Survival Rout Read online




  This book is a work of fiction. Names, characters, locations, and events are products of the author's imagination. Any resemblance to actual persons, living or dead, business establishments, events, or locales is coincidental. The author acknowledges the trademarked status and trademark owners of the word marks mentioned in this work of fiction.

  Copyright © 2016

  SURVIVAL ROUT by Ana Mardoll

  All rights reserved.

  Published by Acacia Moon Publishing, LLC

  Cover illustration by James, GoOnWrite.com

  Books by Ana Mardoll

  The Earthside Series

  Poison Kiss (#1)

  Survival Rout (#2)

  Rewoven Tales

  Pulchritude

  To Mom and Dad, my fiercest advocates and the first to see beauty in my scars.

  Survival Rout

  Earthside

  by Ana Mardoll

  Table of Contents

  Chapter 1

  Chapter 2

  Chapter 3

  Chapter 4

  Chapter 5

  Chapter 6

  Chapter 7

  Chapter 8

  Chapter 9

  Chapter 10

  Chapter 11

  Chapter 12

  Chapter 13

  Chapter 14

  Chapter 15

  Chapter 16

  Chapter 17

  Chapter 18

  Chapter 19

  Chapter 20

  Chapter 21

  Chapter 22

  Chapter 23

  Chapter 24

  Chapter 25

  Chapter 26

  Chapter 27

  Chapter 28

  Chapter 29

  Chapter 30

  Chapter 31

  Chapter 32

  Chapter 33

  Chapter 34

  Chapter 35

  Characters

  Content Notes

  Version History

  Chapter 1

  Aniyah

  "Aniyah, can I borrow Timmy for Labor Day weekend?"

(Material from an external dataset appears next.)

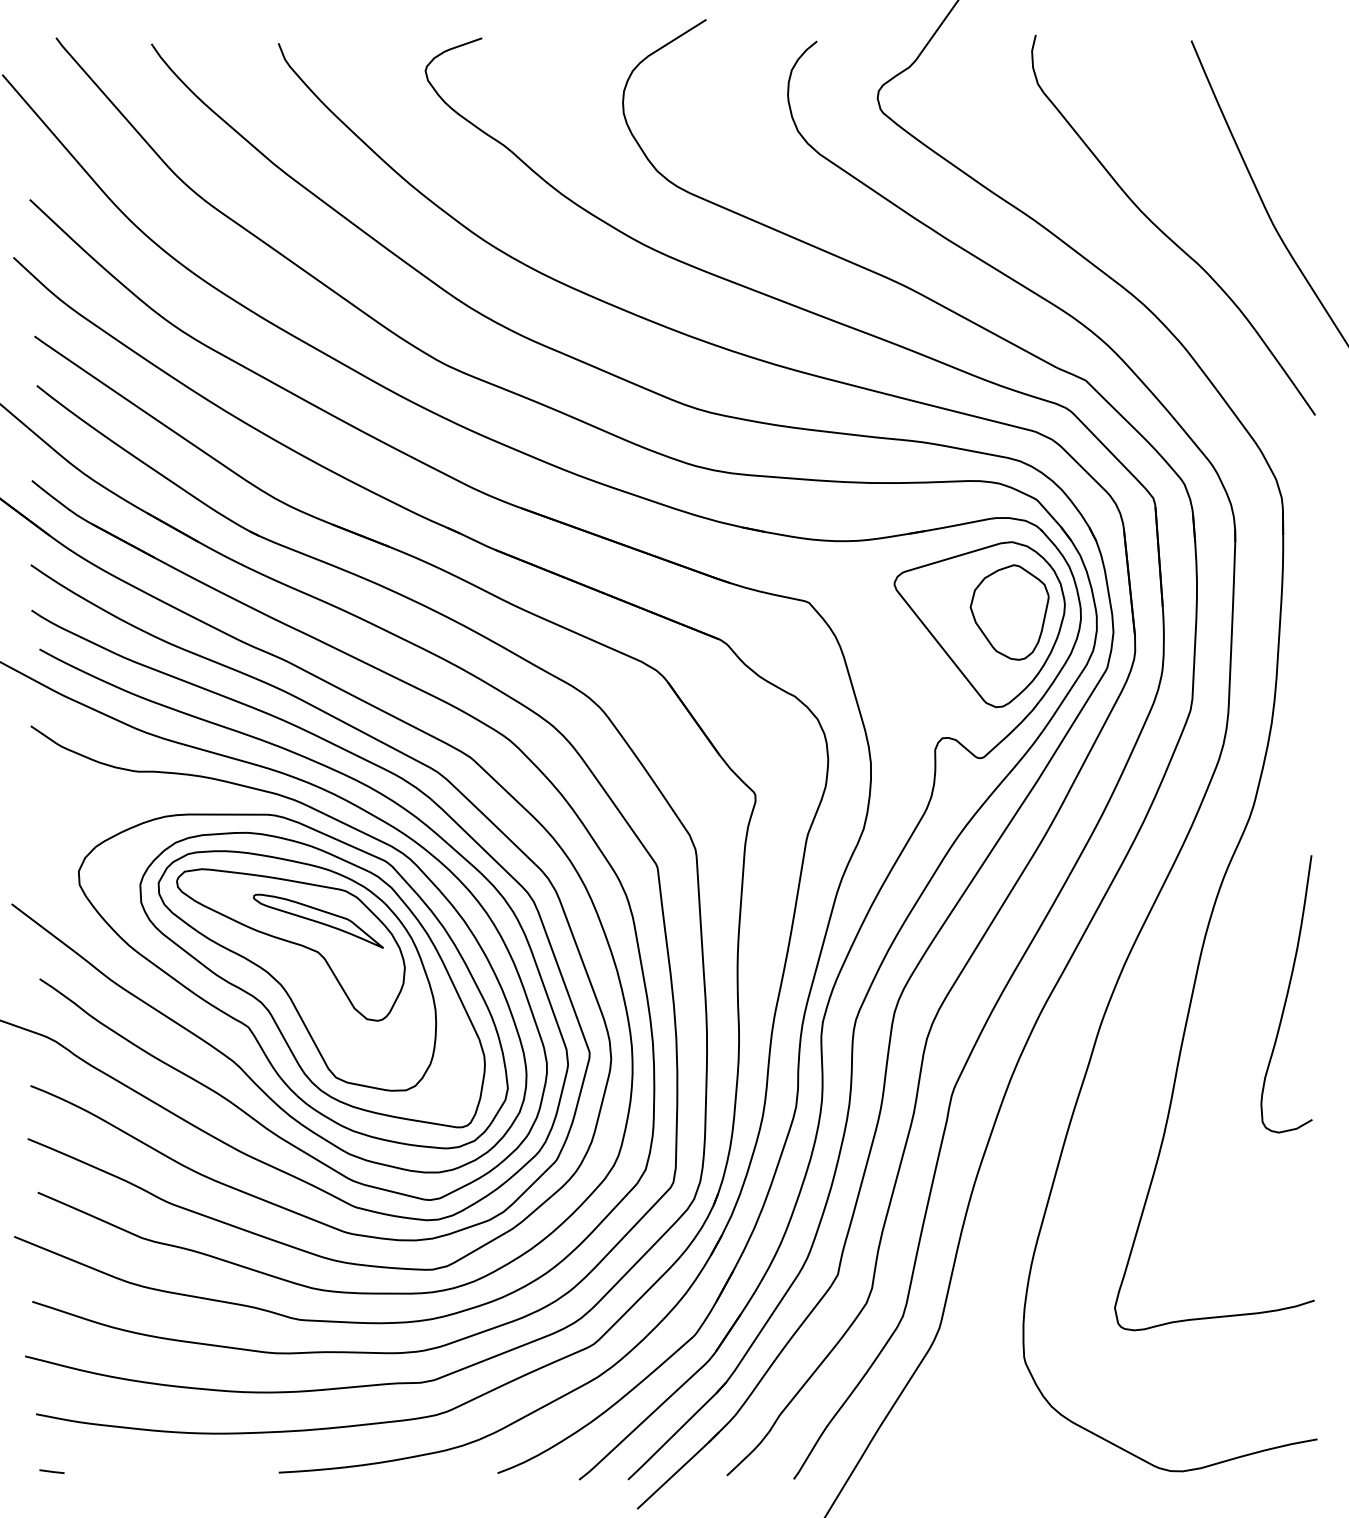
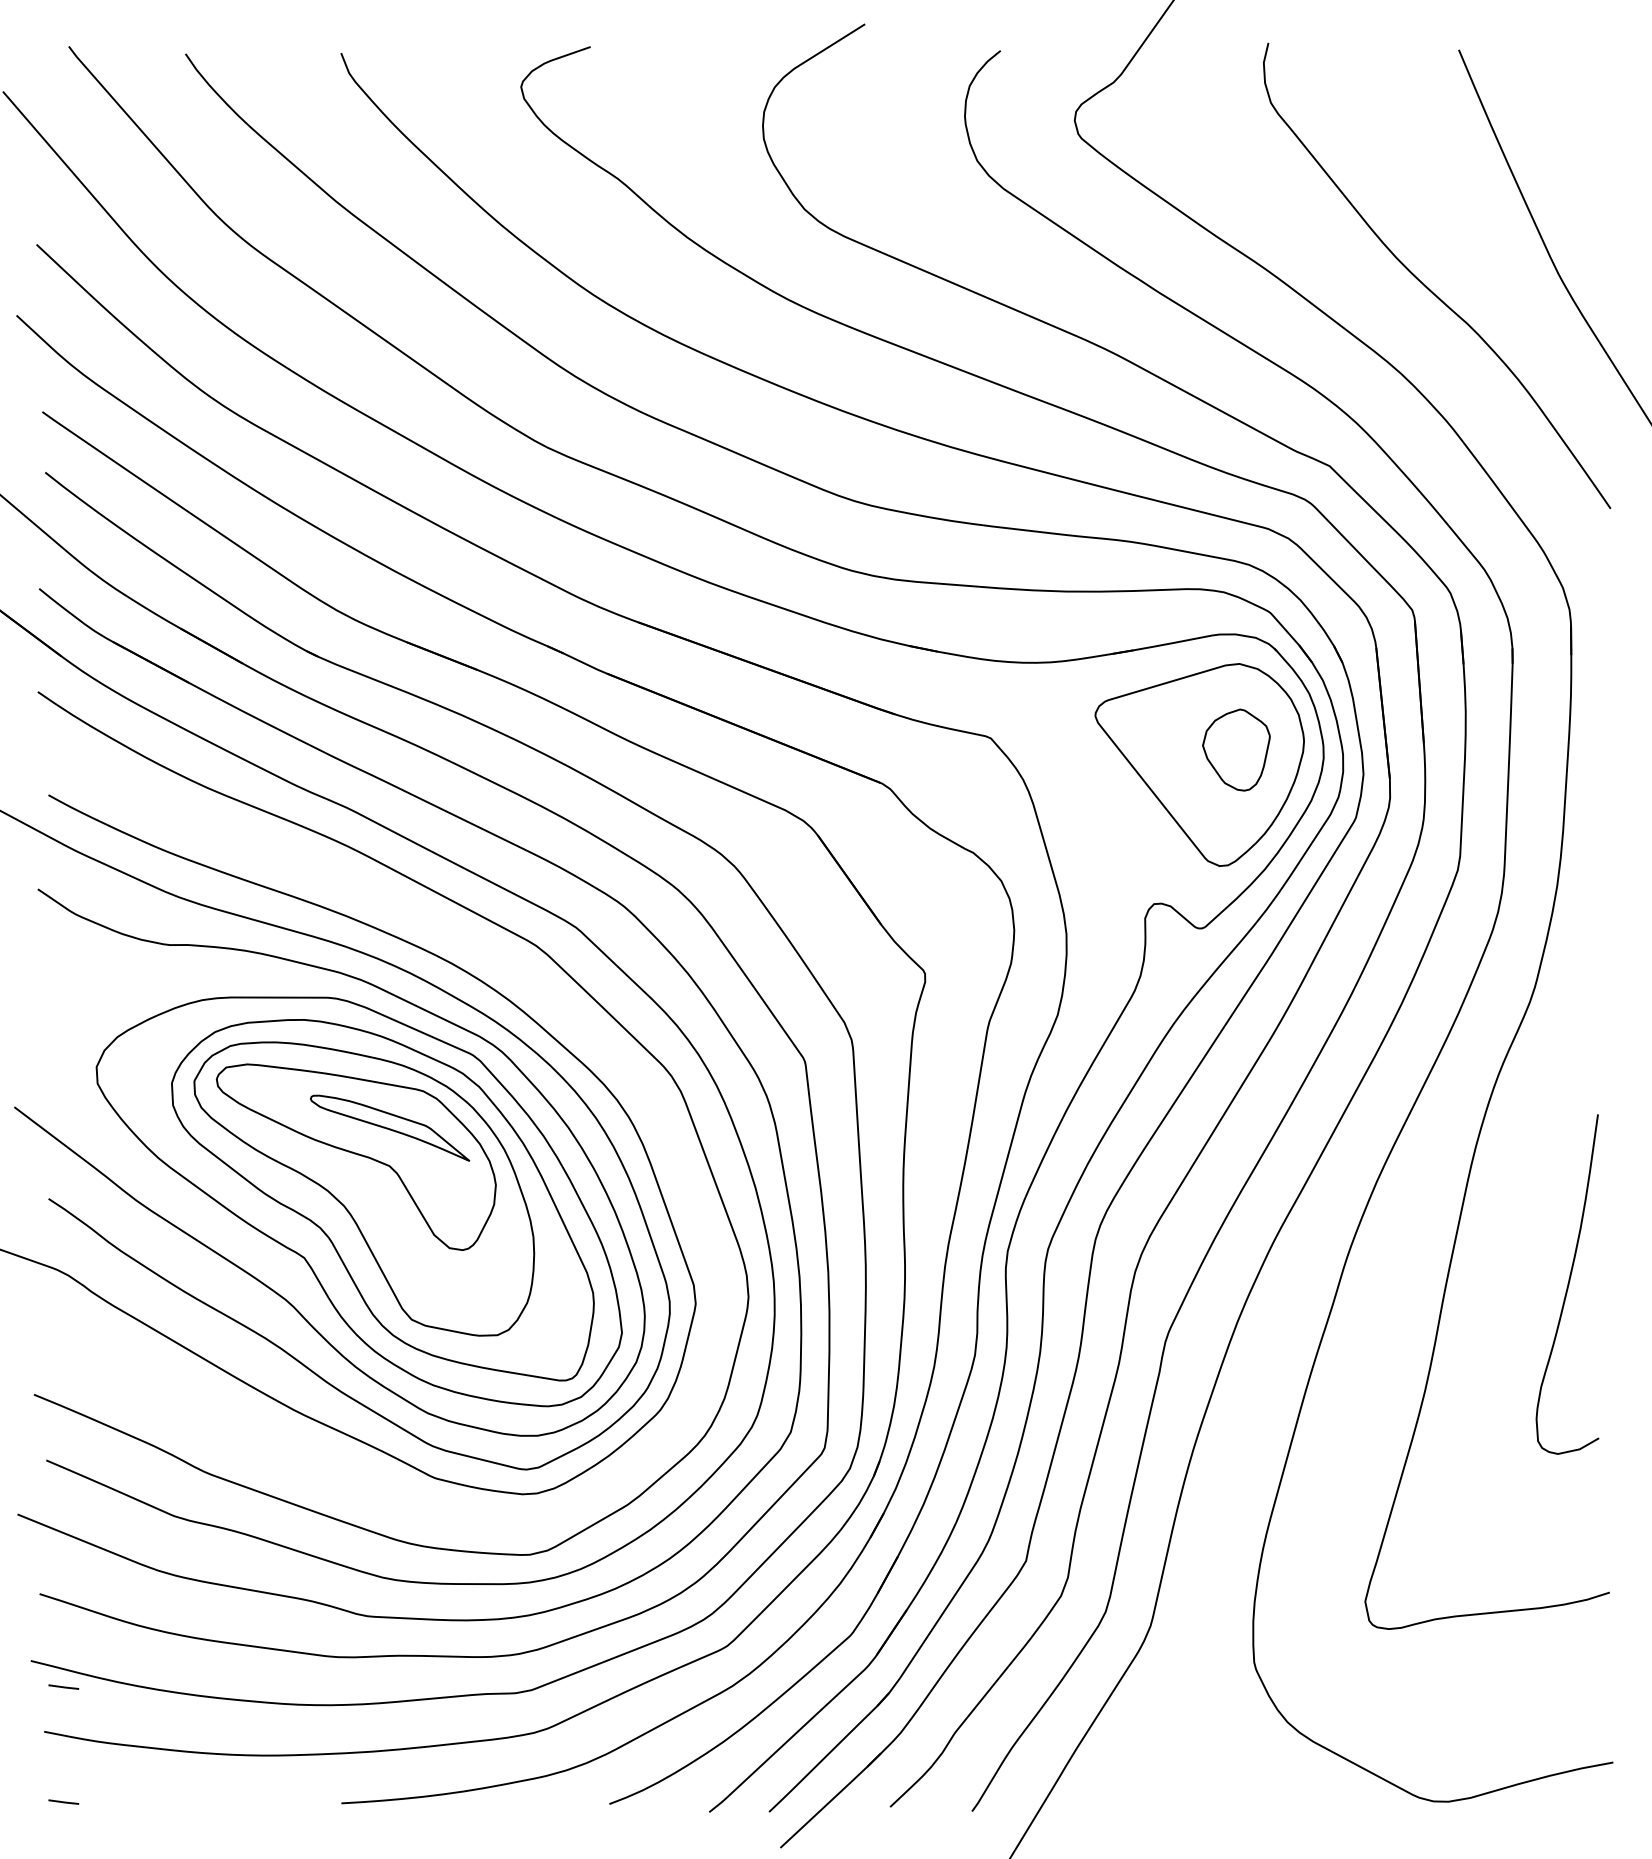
part: (1009, 611) -> (1236, 749), size x0.7
curve: (395, 776) -> (484, 950), removed
curve: (1286, 994) -> (1567, 1284), moved
line: (51, 1377) -> (63, 1686), added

  I've only just hung my purse on the back of the bar stool when Miyuki pops the question; she hasn't even waited until we've sat down. I tear my eyes away from Timothy—who nods at us in warm welcome but is too busy filling drink orders at the other end of the bar to rush over—and stare at her.

  "Miyuki, that's not until September! Anyway, what do you want him for?" I ask, not bothering to disguise my mystified tone. I'm grateful he's too far out of earshot to hear us over the noise of the band, because I can't imagine what he'd think of her question.

  She sniffs in a pretense of haughtiness and perches on the edge of her stool, pulling at the hem of her sweater where it rides up over the curve of her stomach. Miyuki is taller than me when we're on our feet, but on the barstools we're almost eye-to-eye. She aims an arch gaze at me over the top of her rectangular-framed glasses. "Well, you're not going to be using him, are you?" she points out in her most reasonable tone of voice, leaning closer so I can hear her. "Unless you asked him to fly out to Atlanta with you?"

  "I don't think dating over the summer justifies the price of a plane ticket, especially when we'd just end up spending the weekend at the public pool with my folks." I settle into my own hard vinyl chair, wishing for the umpteenth time that the stools here were more comfortable. Timothy sometimes brings me a little travel pillow that he keeps under the bar to brace my back, but it doesn't do much good.

  "Besides, you know we're not serious, right?" I add the qualifier quickly, anxious to downplay the importance of Timothy. "We're not at any sort of meet-the-parents stage yet."

  I can't quite meet her gaze, opting instead to pick at a stain on the bar, my fingernails flicking crusty sugar from the varnished wood. We haven't spoken, she and I, about the night she spent in my bed last week, nor have we repeated the experience. But she must have noticed that I haven't gone out with Timothy since it happened, opting instead to stay home so I can study for summer finals—a 'studying' that mostly involves lying on my stomach in bed and staring at theorems I can no longer concentrate on.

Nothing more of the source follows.